Zum Kostenargument: Deutsche Experten hatten anlässlich einer Motorradmesse in Köln Anfang Oktober vorgerechnet, dass ein Kleinwagen 22 Euro pro Woche kostet (Treibstoff und Versicherung). Ein etwas größerer Roller kommt dagegen auf 6,50 Euro. Das entspricht etwa einem Drittel der Pkw-Kosten. Dazu kommt: keine Parkplatzprobleme, keine Parkgebühren und die Finanzkrise. Munk: „Familien können sich oft kein Zweitauto mehr leisten. Das wird oft durch einen Roller ersetzt.“ Die immer milderen Winter würden zusätzlich zum Umsteigen motivieren.

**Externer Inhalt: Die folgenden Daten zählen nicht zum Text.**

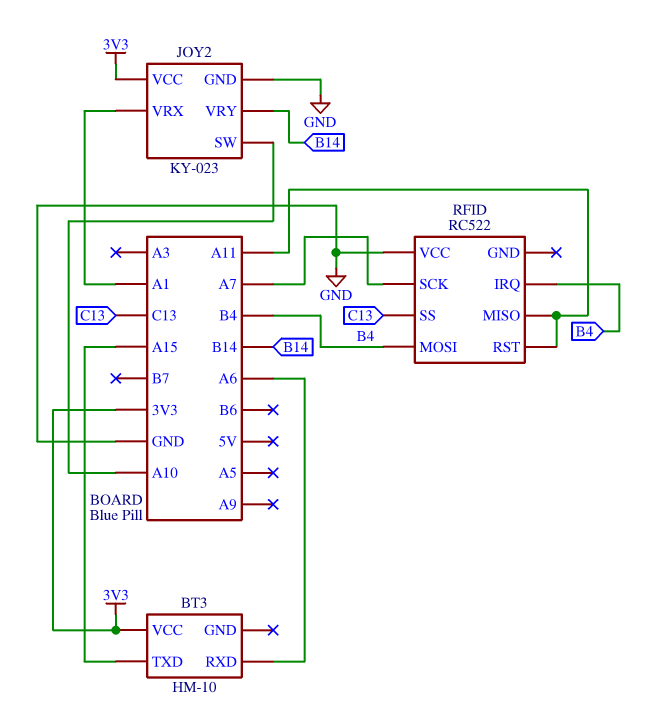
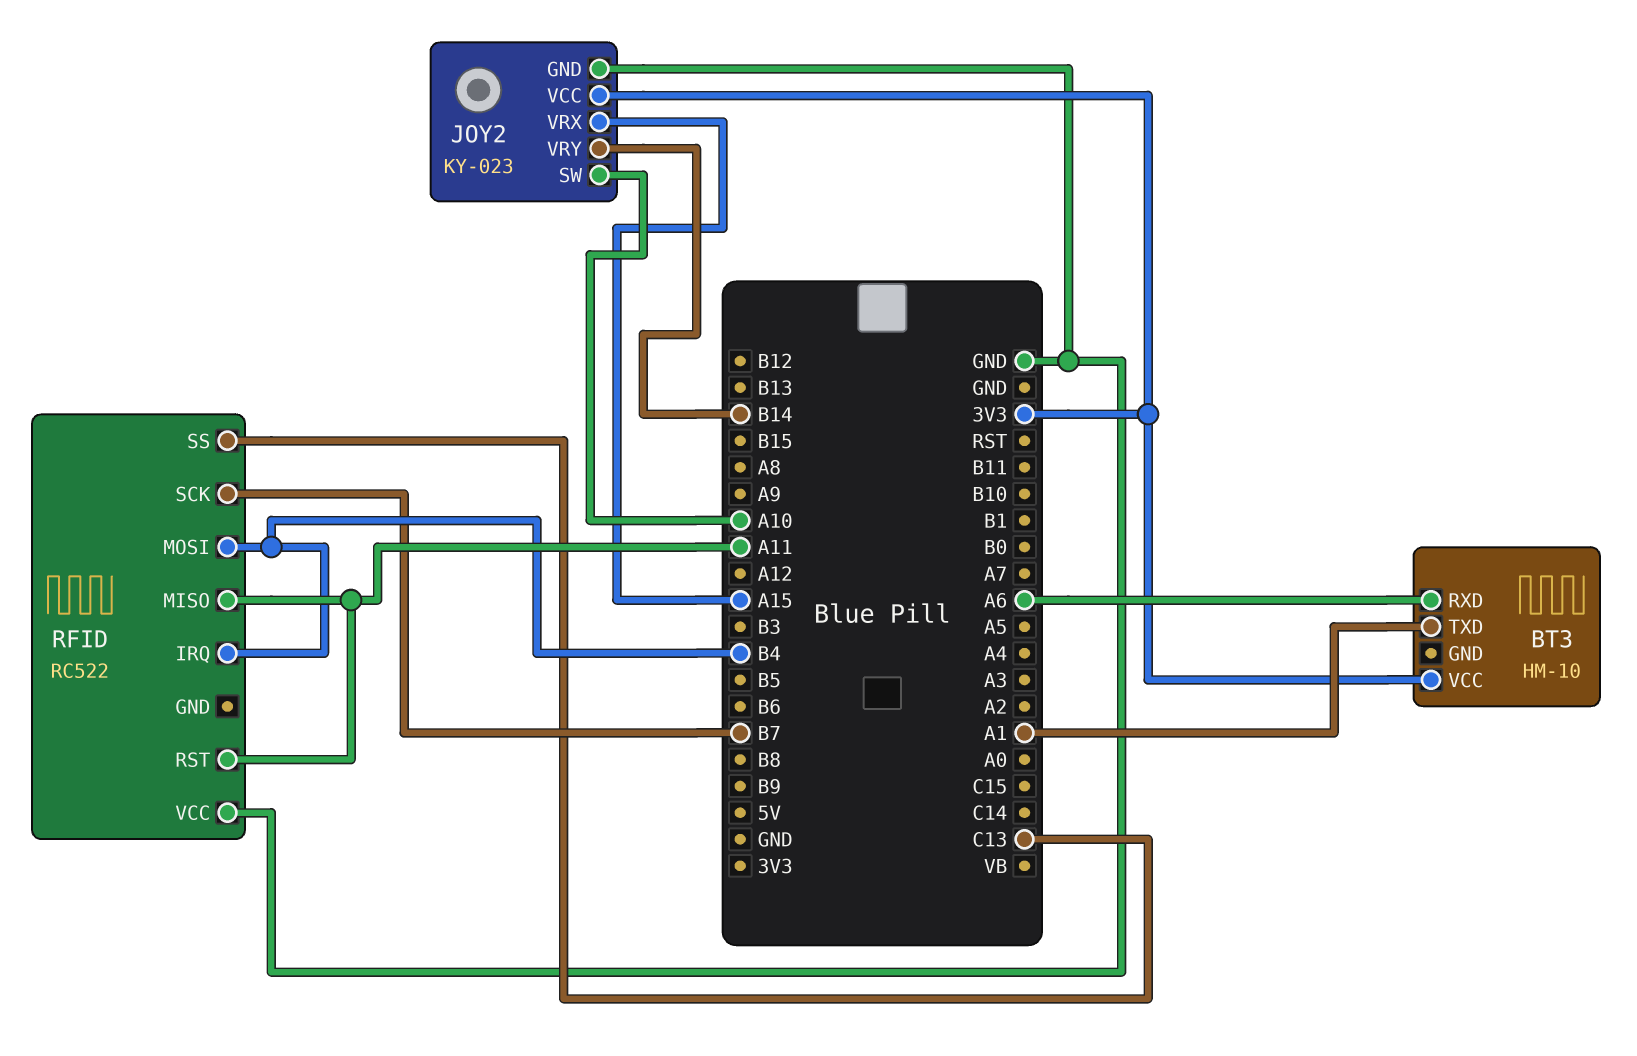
BT3 pin TXD: A15 -> A1
JOY2 pin VRX: A1 -> A15
RFID pin SCK: A7 -> B7

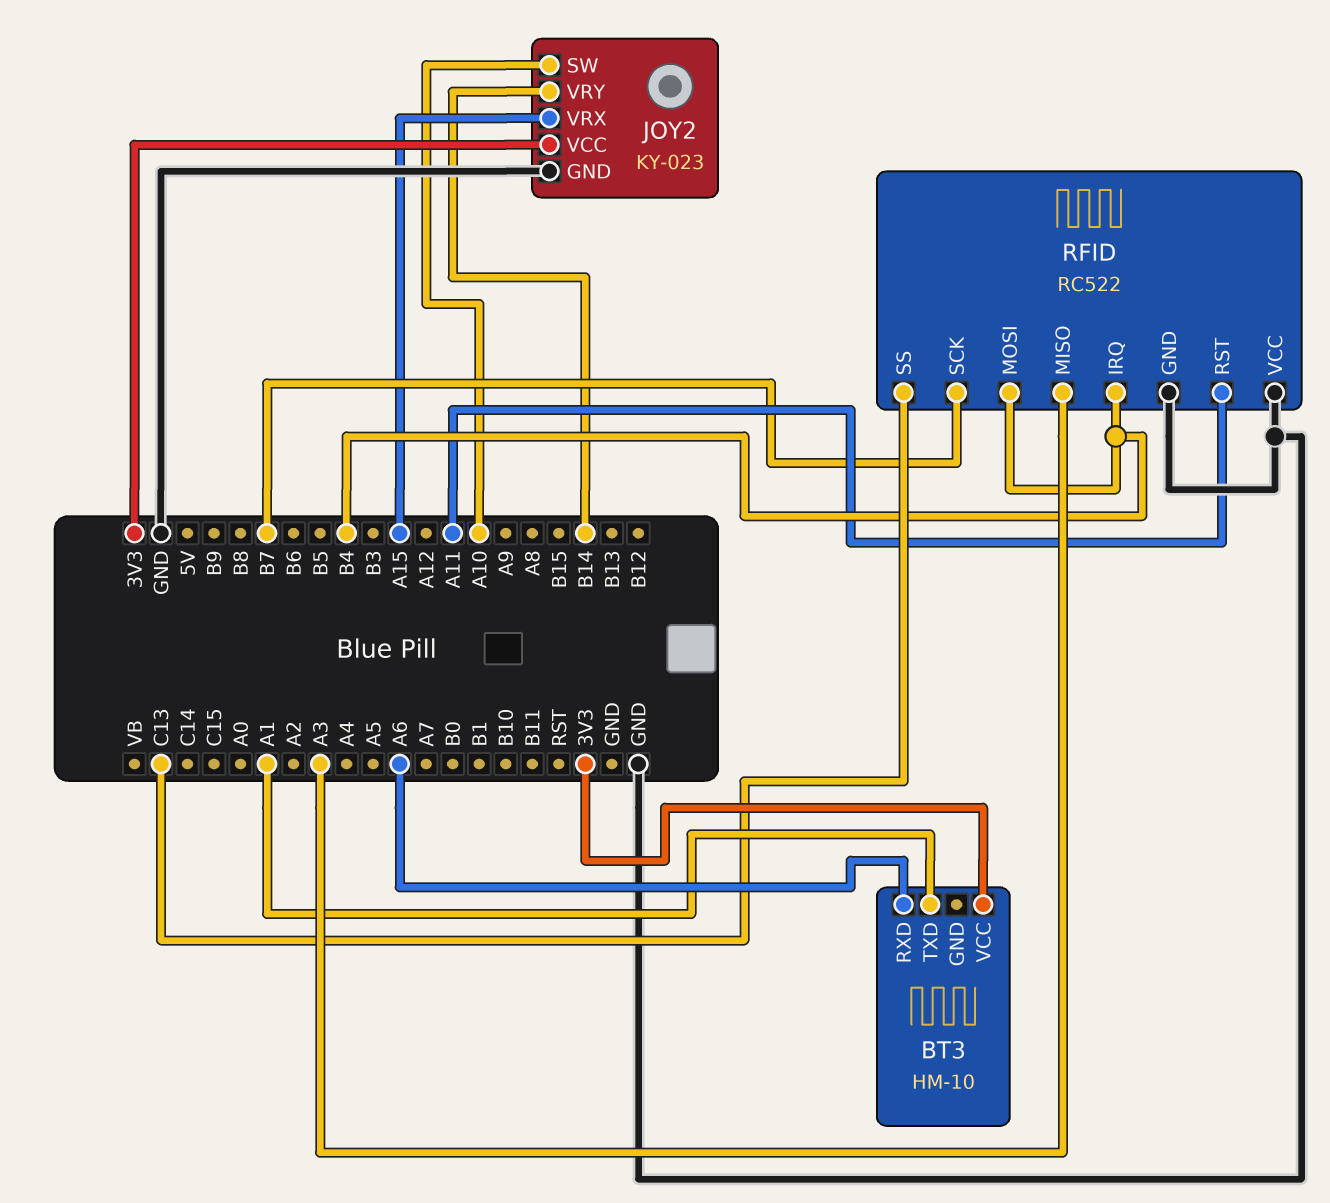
RFID pin GND: none -> GND
RFID pin MISO: A11 -> A3

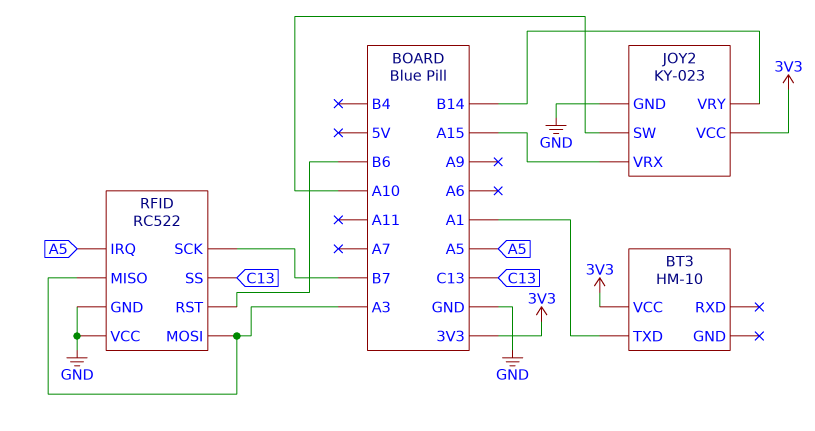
BT3 pin RXD: A6 -> none
RFID pin IRQ: B4 -> A5
RFID pin MOSI: B4 -> A3
RFID pin RST: A11 -> B6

Ein weiterer Grund, warum gerade typisch italienische Roller in Wien boomen: Immer mehr Frauen (vor allem junge Frauen und Business-Frauen) steigen um: Fahrkurse für Frauen müssen wegen der großen Nachfrage ausgebaut werden; die Polizei registriert, dass in Mopedkursen bereits 50 Prozent Mädchen sind. Und: Während der Frauenanteil im Bereich der Motorräder bei geschätzten 15 Prozent liegt, ist er im Bereich der Roller bereits bei etwa 30 Prozent, meint Munk: „Der Roller ist ein Lifestyle-Gefährt. Farbe, Aussehen und Accessoires sind wichtig.“ Nachsatz: „Das spricht Frauen an.“

Steigende Verkaufszahlen bei Mopeds und Rollern sorgen traditionell für Sorgenfalten im Gesicht von Verkehrssicherheitsexperten: „Das Verletzungsrisiko ist deutlich höher als in einem Auto. Bereits bei 50 km/h kann schon einiges passieren“, meint Markus Schneider (ÖAMTC). Nur: Die Zahl der Neuanmeldungen ist heuer gestiegen; die Zahl der verletzen Zweiradlenker leicht gesunken. Schneider: „Diese Zahlen hängen oft vom Wetter ab.“

Wie reagiert Wien auf den Boom? Die Antwort: relativ gelassen. Nur zögernd werden Busspuren für Zweiräder freigegeben, um die neue urbane Mobilität zu fördern. Derzeit sind es nur fünf Busspuren in der ganzen Stadt. Und während in Neapel tausende Parkplätze für Vespa & Co. reserviert sind, sind es in Wien 50 Standorte.